◆ **EXERCISE INSTRUCTIONS**
Write the data out again exactly, with no pictures.

◆ **TASK MATERIAL**
* * *
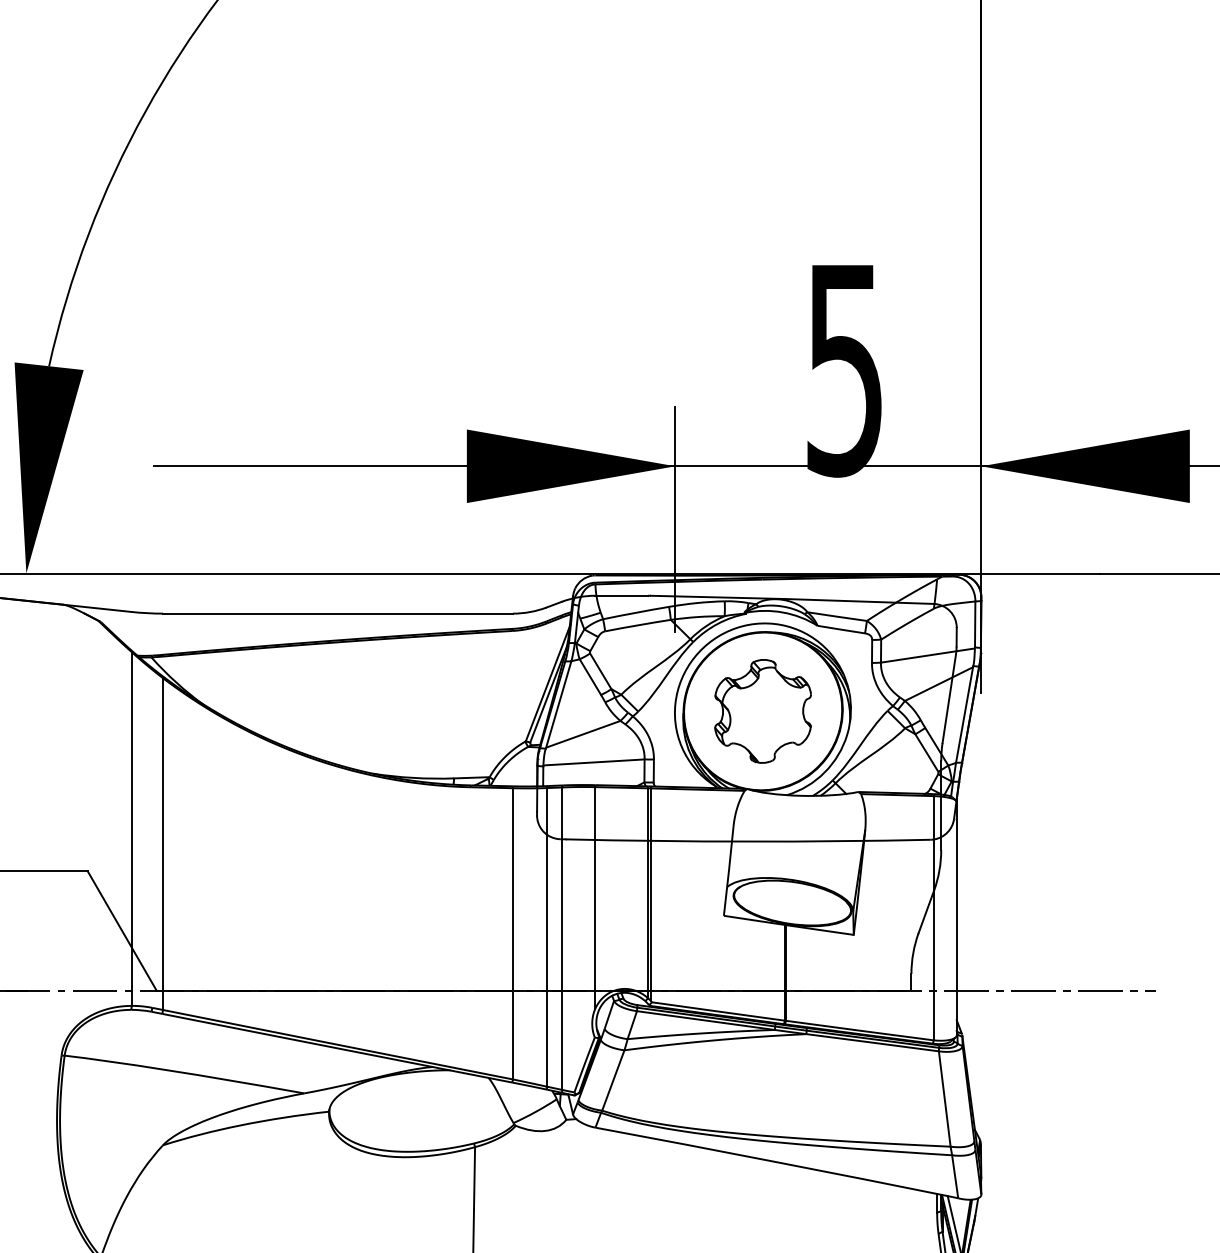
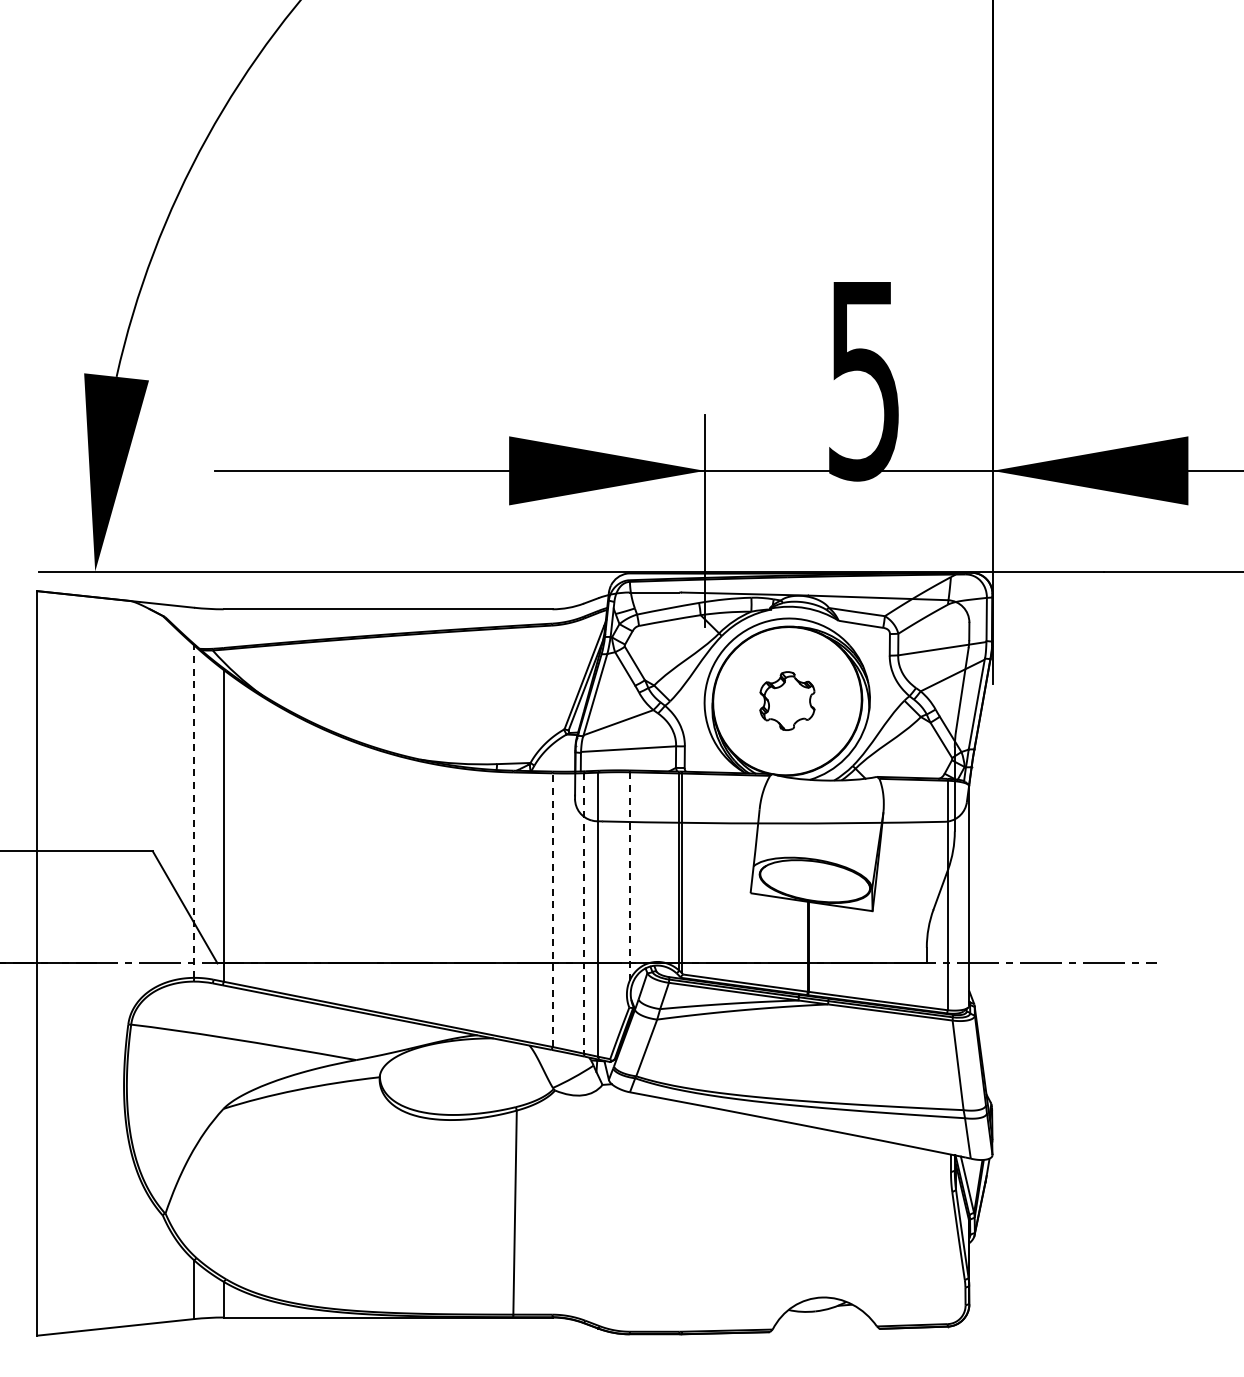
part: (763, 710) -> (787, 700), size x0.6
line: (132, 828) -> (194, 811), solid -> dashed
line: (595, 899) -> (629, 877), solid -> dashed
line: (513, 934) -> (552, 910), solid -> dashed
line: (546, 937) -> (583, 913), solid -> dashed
* * *
◆ **ANSWER SPACE**
part: (763, 710) -> (787, 700), size x0.6
line: (132, 828) -> (194, 811), solid -> dashed
line: (595, 899) -> (629, 877), solid -> dashed
line: (513, 934) -> (552, 910), solid -> dashed
line: (546, 937) -> (583, 913), solid -> dashed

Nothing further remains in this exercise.